The workqueue works as follows.
- A timer is registered during an initialization of efivars module.
- A flag, update_sysfs_entries, is checked periodically with the timer.
- The flag is set in a write callback, efi_pstore_write().
- Operation updating sysfs entries is kicked if the flag is set.
Any operations ,like registering a timer, are not added in a write callback because it may run
in panic case and fail due to operations related to workqueue.
To make efi_pstore work in panic case, a write callback should just log to NVRAM.

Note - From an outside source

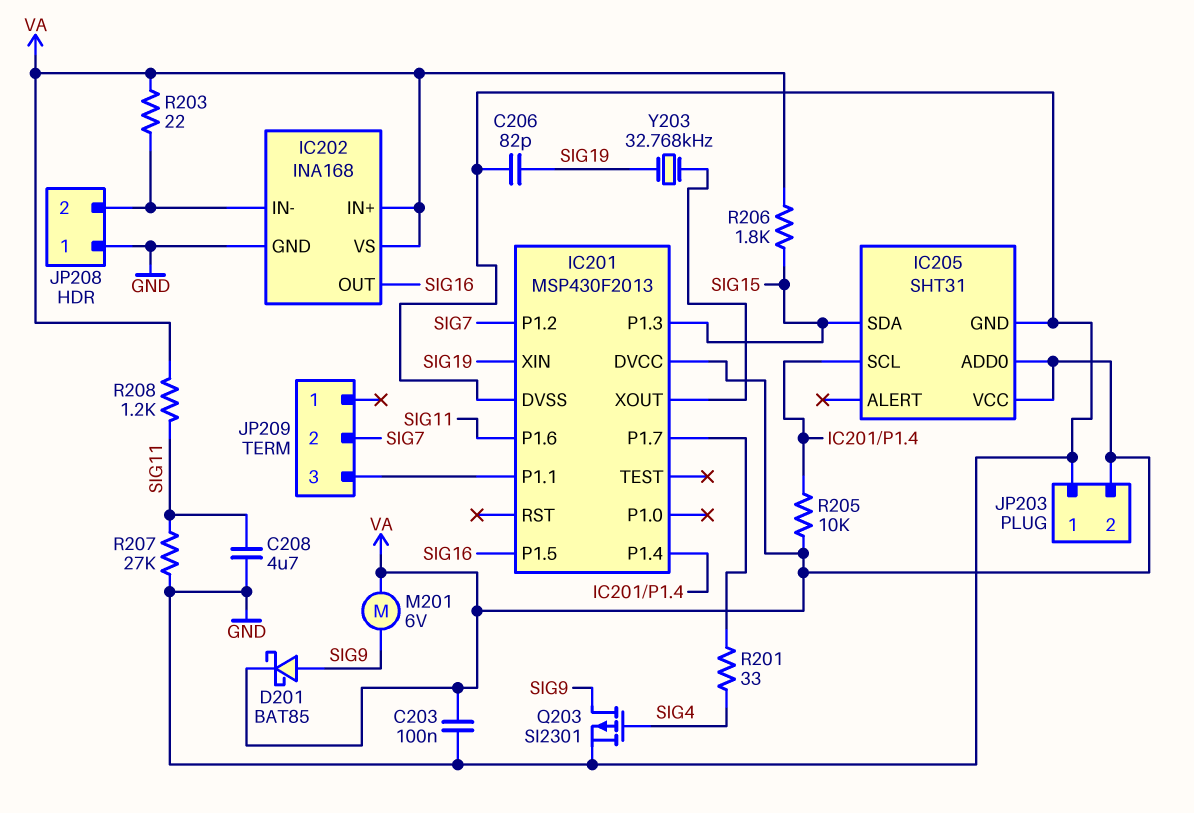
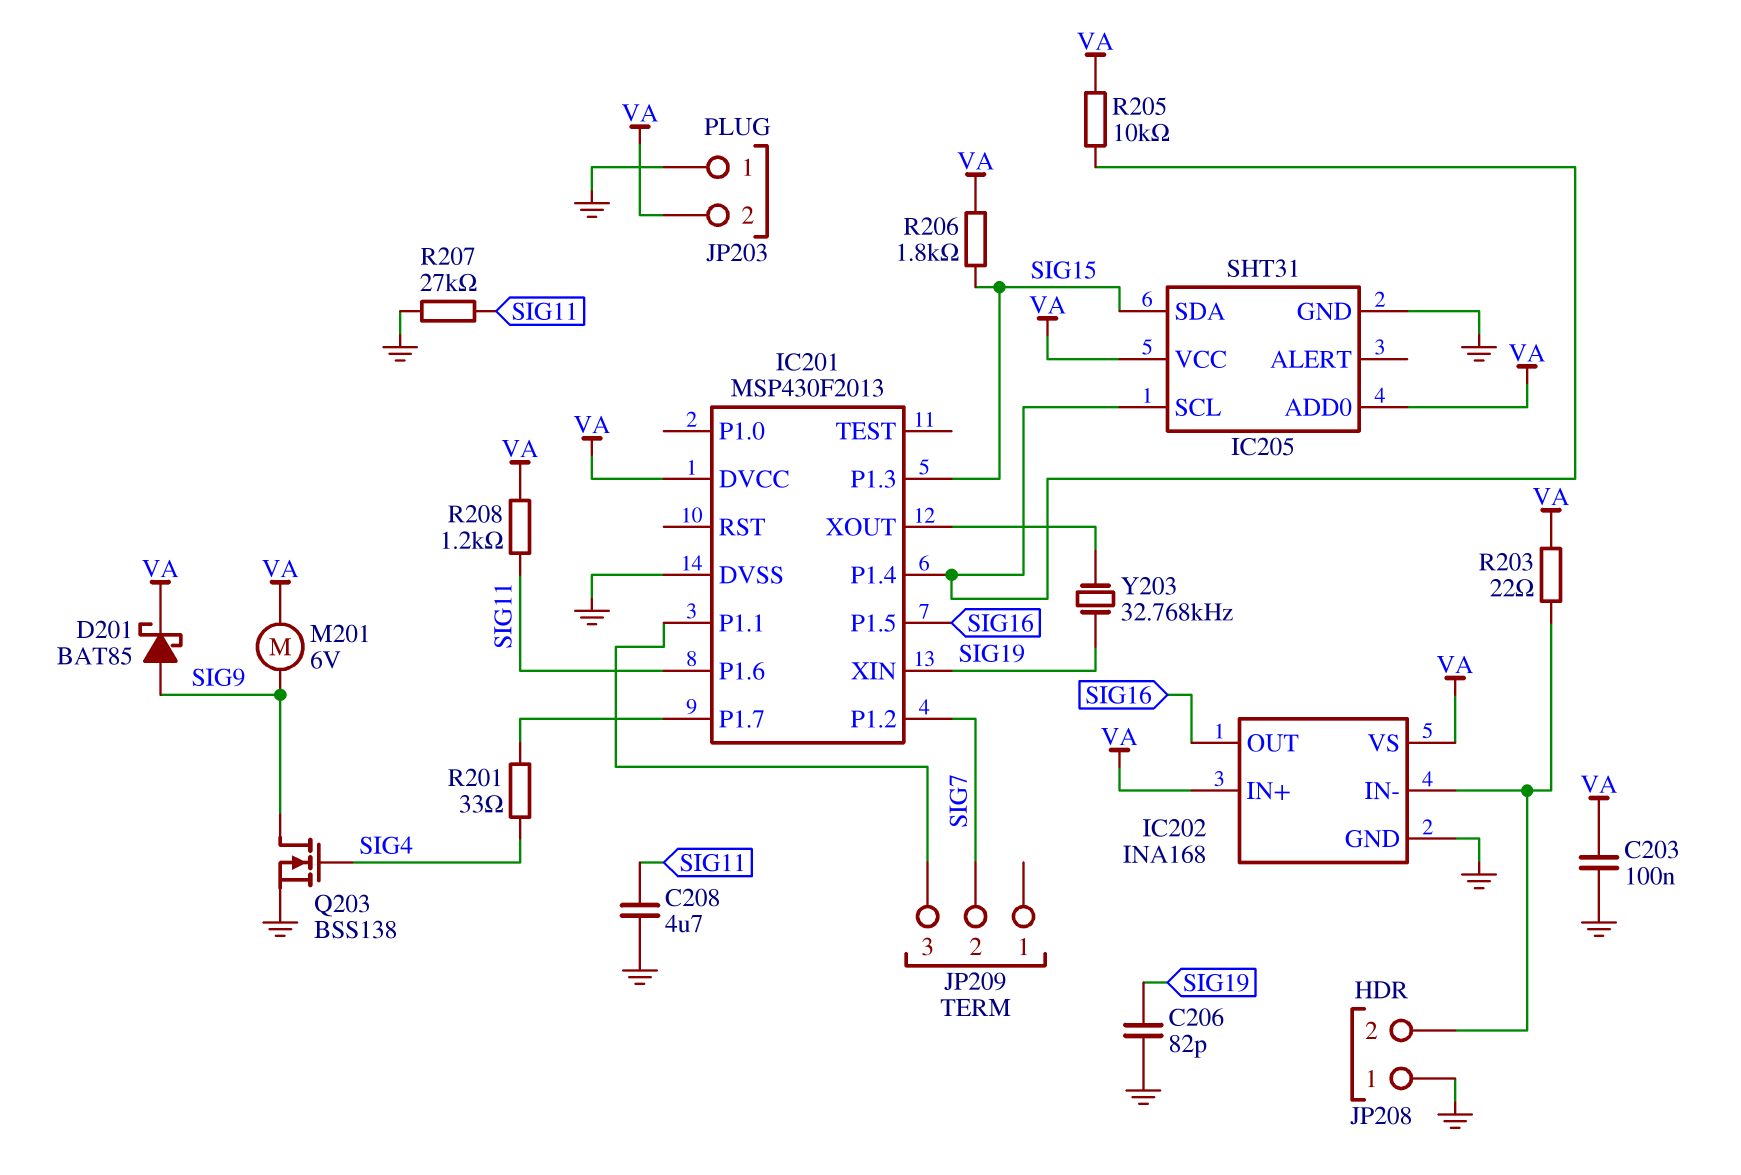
Q203: PMOS SI2301 (G SIG4, D SIG9, S GND) -> NMOS BSS138 (G SIG4, D SIG9, S GND)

Signed-off-by: Seiji Aguchi <sei...@hd...>
---
drivers/firmware/efivars.c | 119 +++++++++++++++++++++++++++++++++++++++----
include/linux/efi.h | 3 +-
2 files changed, 110 insertions(+), 12 deletions(-)
diff --git a/drivers/firmware/efivars.c b/drivers/firmware/efivars.c
index bd1df01..cd16ea6 100644
--- a/drivers/firmware/efivars.c
+++ b/drivers/firmware/efivars.c
@@ -146,6 +146,13 @@ efivar_create_sysfs_entry(struct efivars *efivars,
efi_char16_t *variable_name,
efi_guid_t *vendor_guid);
+/*
+ * Prototype for workqueue functions updating sysfs entry
+ */
+
+static void efivar_update_sysfs_entry(struct work_struct *);
+static DECLARE_WORK(efivar_work, efivar_update_sysfs_entry);
+
/* Return the number of unicode characters in data */
static unsigned long
utf16_strnlen(efi_char16_t *s, size_t maxlength)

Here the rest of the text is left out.